Is Racism a contributor to Black People’s Mental Health

Does Racism make Black people “Mad”…. and is this madness internalised or acted out or both….that is the question!

16% of restricted patients in hospital are Black or Black British despite only making up 3% of the general population…..that cannot be good! Most restricted patients are transfers from prison, and we know that people from minority ethnic backgrounds are over-represented in the prison population. 13% of people in prison are Black or Black British and consequently Black or Black British people are more likely to be detained under mental health legislation and we are only too familiar with the trauma that Black people are left with when they have a racist encounter with the police and the recent case of Bianca Williams and Ricardo Dos Santos bears testimony to this.

Yes, I know that we cannot attribute all our present difficulties with matters of the past, but we cannot ignore that history despite the part that some of us have played in some of the questionable aspects of that history. Nonetheless, the legacy of colonialism has impacted on how the West have tried to rationalise their treatment of Black people in the colonies as a way of diminishing their culpability in the treatments meted out. This has led to the characterising of Black people as less than human, fuelling subsequent racist ideologies and further contributing to Black people’s feelings of low self-worth.

But let’s go back in time for a moment. Some of you may not be familiar with a medical diagnosis called “Drapetomania”. Let me explain, in 1851 an American physician called Samuel Cartwright hypothesised that this was a major cause for enslaved Africans fleeing captivity; as he believed that the slaves should be happy with their condition and any desire to leave was a form of mental illness. This pseudoscience has clearly been debunked but are there strains of that condition still in play in society today particularly when we are too comfortable with our reluctance to acknowledge and respond to levels of Racism that we silently endure. Yes, we can take the slave out of the plantation but in the words of Bob Marley we still have much to do to emancipate ourselves from mental slavery.

So, some people will argue as to what has that got to do with the here and now. The point is whether we come from different political positions we cannot deny that Racism is a factor in society today but how far it impacts on our condition is something that is up for debate. Now …the thing is whether we choose to admit it or not Racism has touched us in ways that are so deep that sometimes we are completely unaware. This can manifest itself in lower self-worth and some of us have been so conditioned by the western culture imposed in the colonies where our families came from that we actually believe that White Europeans are more skilled and sophisticated than we are which can manifest itself in not supporting our Black brothers and sisters and leads us to being more comfortable in supporting any other organisation instead of a Black organisation.

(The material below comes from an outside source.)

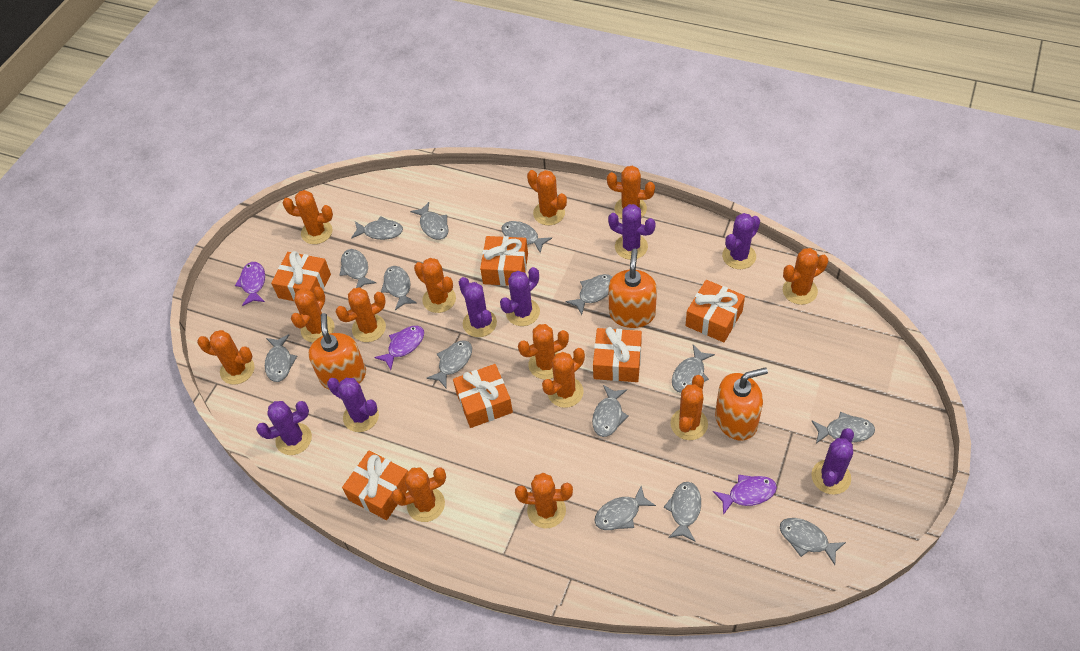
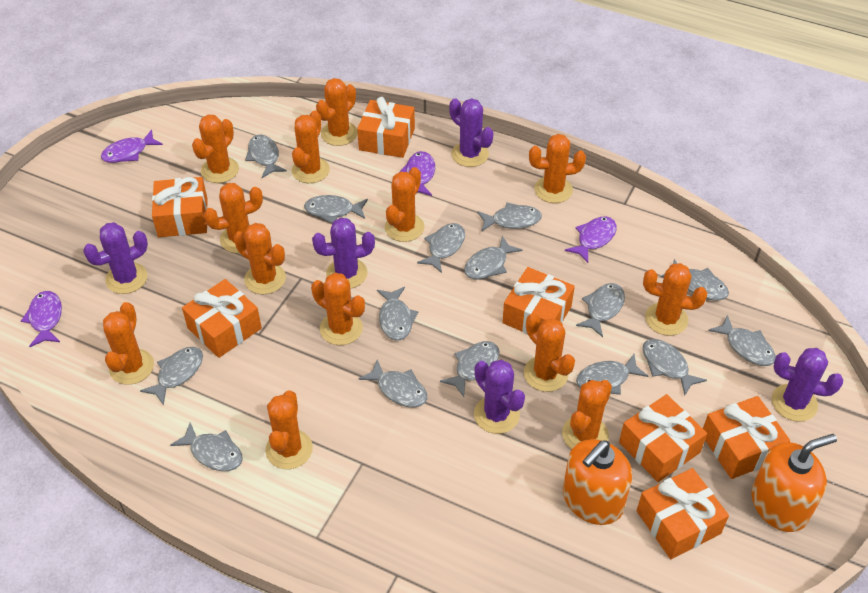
grey fish: 14 -> 15
orange gift: 6 -> 7
orange soap dispenser: 3 -> 2
purple cactus: 7 -> 5
purple fish: 3 -> 4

When Black people first came to the UK in any substantial numbers in the 50s/60s; the men came first and they came with expectations that were never going to be realised. Many were shamefully treated, physically and mentally abused, emasculated, and subjected to Stop & Search and this has , in many instances impacted on their mental health well-being. Many of these early migrants came with skills that were very often unrecognised and had to settle for jobs well beneath their capabilities which further compounded their condition. The question we must ask ourselves is whether the Racism experienced was and is a contributor to Mental Illness is and if so whether that is recognised….and furthermore whether our mental health services take that on board. Notwithstanding Racism how are other cultural factors included when determining cause and remedy. Over the last few decades some efforts were made to ameliorate these circumstances and in Southampton the James Wiltshire Trust and Mind tried to develop some strategies but unfortunately, they were not sustainable. High profile cases such as deaths in police custody, of Kingsley Burell-Brown and Sean Rigg who both died of cardiac arrest having been dubbed as “mentally ill”, Olaseni Lewis, Colin Holt, Mikey Powell, Roger Sylvester, and others.

It is not unlikely that many Black families in Southampton and the region have at least one person in their family who has a mental health condition, of differing degrees, and the reality is that there is little expertise in the health systems that fully appreciates social and cultural issues that may impact on the condition of that individual; notwithstanding varying levels of Racism that the individual may have encountered. These levels of Racism can include micro aggressions, physical and mental acts of racial discrimination, racial attacks, and threats. I am not suggesting that these conditions drive us to a state of madness, but I am saying that we should not be trying so hard to deny the well documented instances of differential treatment has left its mark.

Recent research has suggested that there is a tendency to make associations about bad things with someone with a darker skin and the demonization of Black men has created a new breed of Black men who are reticent about recognising this condition and make every effort in offering themselves up as a very decent alternative that have decided to ignore the “psychobabble” of those who, in their view, are happy to play the so called “The Race Card”.

We have had Workshops, conferences, reports, seminars, and a variety of other examinations on this issue but these are very often substitutes for actually implementing any real change. However, in many of these scenarios Racism is rarely calculated to be an ingredient to mental illness amongst some Black people, and instead these have been rationalised as some aberration in our genetic make-up. But for this to be taken seriously more Black people must take ownership of that condition…… and that is a bitter pill to swallow. Let us not deny the fact that, as Black people, our interaction with the West has left deep traumas that we must find the confidence to face.

“Sitting at the table doesn’t make you a diner.”